Dell’Italia, li attrae soprattutto il cibo, più della moda o della qualità della vita; e ne fanno la loro seconda scelta, dopo la Gran Bretagna, per un’esperienza di vita all’estero. Di noi, sanno molto: che siamo gente di buon carattere, che al bar ci piace l’espresso, che amiamo il calcio e che compriamo Fiat; anche se non hanno le idee proprio chiare su che cosa ci mettiamo ai piedi –quasi la metà pensa che le nostre calzature più comuni siano gli stivali di pelle, manco fossimo il Texas.

Sono alcune delle curiosità, tra la conferma, la sorpresa e lo stereotipo, di un sondaggio su quel che sanno e pensano dell’Italia gli universitari americani, realizzato anche quest’anno dalla Fondazione Italia Usa con la Loyola University di Chicago. Pareri spesso espressi per sentito dire più che per esperienza diretta e rappresentativi di una fetta di giovani americani più aperti al mondo e all’Italia della media dei loro coetanei: 7 su 10 sono stati all’estero, oltre la metà in Italia, 8 su 10 sono pronti a lavorare all’estero, uno su tre vede film italiani, uno su quattro ascolta musica italiana.

Sul nostro paese hanno idee abbastanza chiare, se non giuste: ci fanno l’onore –e fanno il dispetto alla Francia- di considerare Milano la capitale della moda piuttosto che Parigi e il vino italiano migliore di quello francese (ma viene da chiedersi che cosa ne sappiano di preciso, visto che da loro – teoricamente e non solo – spesso fino a 21 anni non possono berne).

Come italiani in quanto europei, ci considerano interlocutori economici importanti, ma pensano che contro la crisi ce la stiamo cavando così così e che nella politica internazionale contiamo piuttosto poco.
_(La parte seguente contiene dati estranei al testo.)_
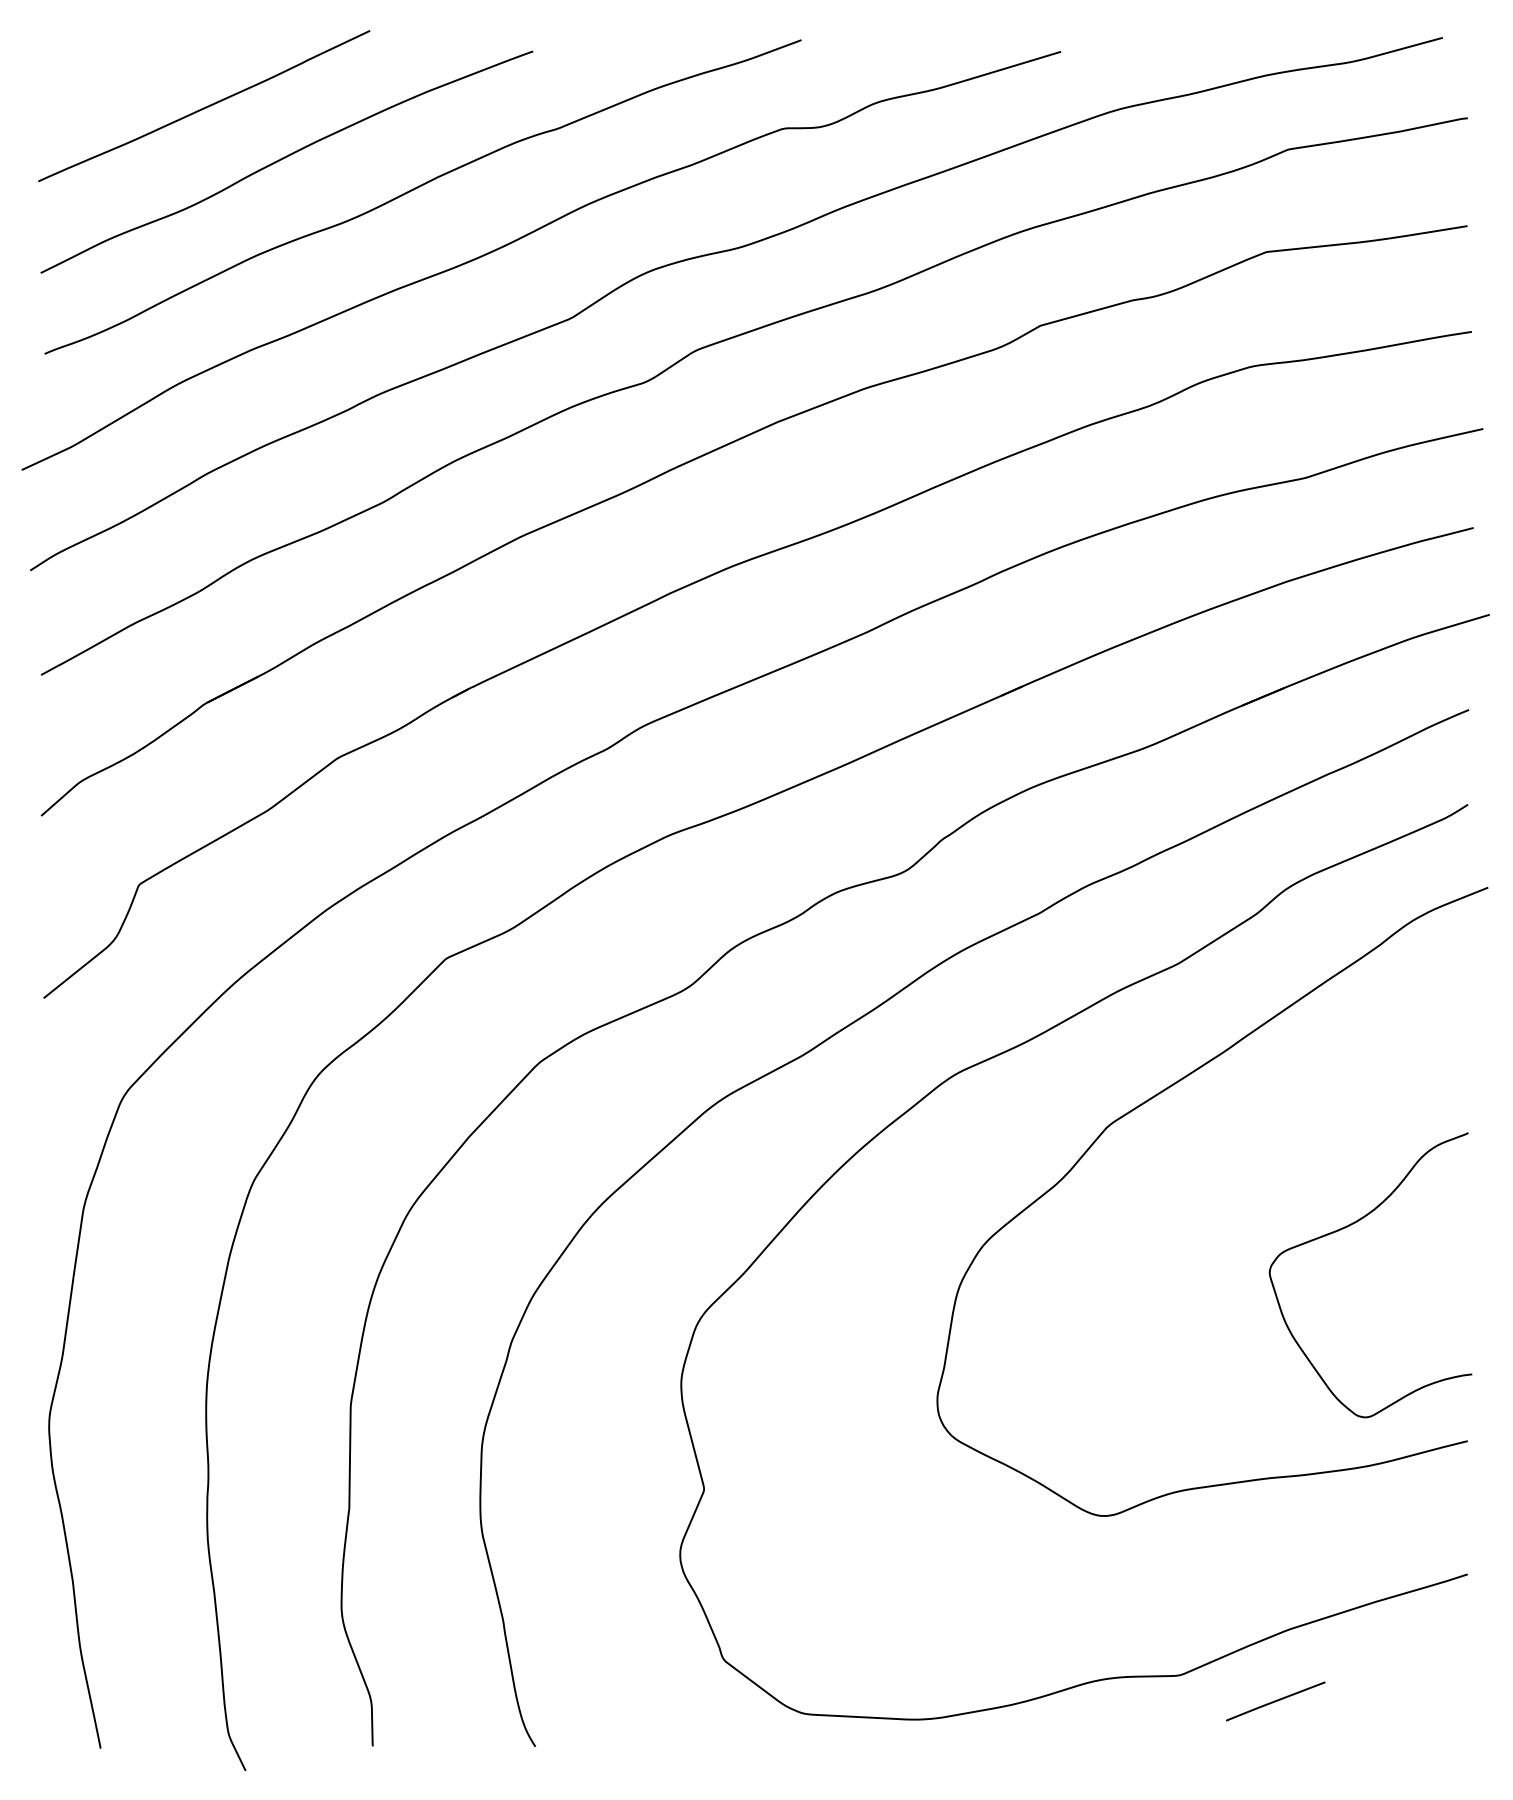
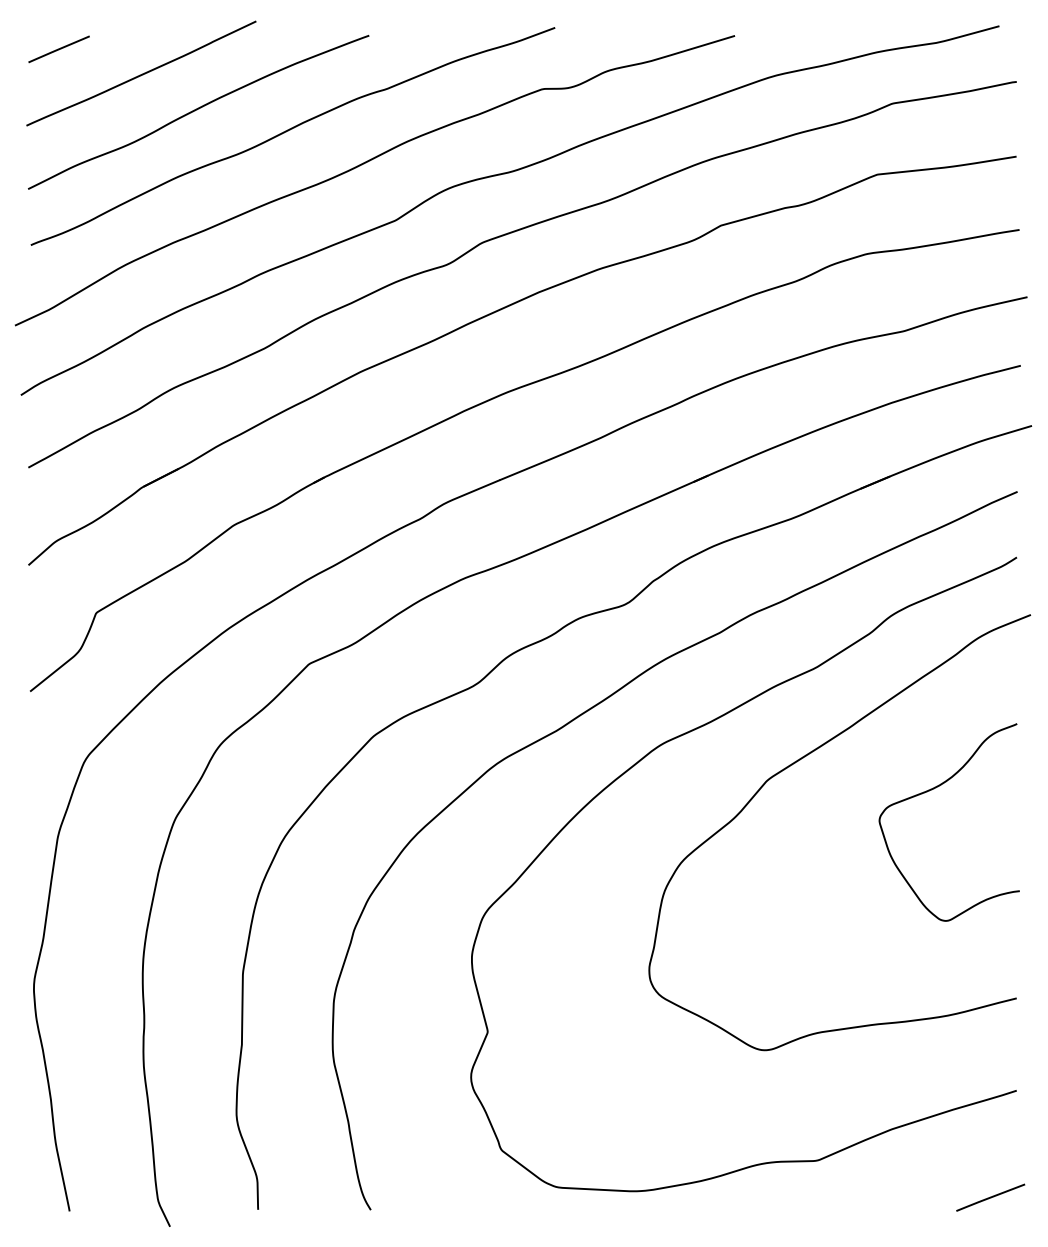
line: (84, 71) -> (58, 49), added
curve: (1349, 1227) -> (934, 789), moved
line: (1275, 1701) -> (990, 1197), moved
Giudicano la vicenda di Amanda Knox in qualche misura un deterrente a venire in Italia – dando per scontato loro che Amanda non abbia ammazzato lei Meredith Kercher -.

Ma su una parte del questionario loro sottoposto i giovani americani hanno idee chiare e nette, che magari noi non siamo proprio pronti a condividere: la vicenda della Chrysler e della Fiat, su cui sembrano essere bene informati e, soprattutto, avere opinioni precise. Due su tre pensano che una fusione gioverebbe all’economia americana, quattro su cinque che gioverebbe all’economia italiana e pure quattro su cinque che rafforzerebbe i legami tra Stati Uniti e Italia (che la metà di loro reputa comunque forti).

Fin qui, tutto bene. Ma sette su otto sono certi, certissimi che il quartier generale della Fiat-Chrysler dovrebbe stare negli Usa e non Italia: la pensano proprio –quasi- tutti come Sergio il canadese, ‘sti americanini.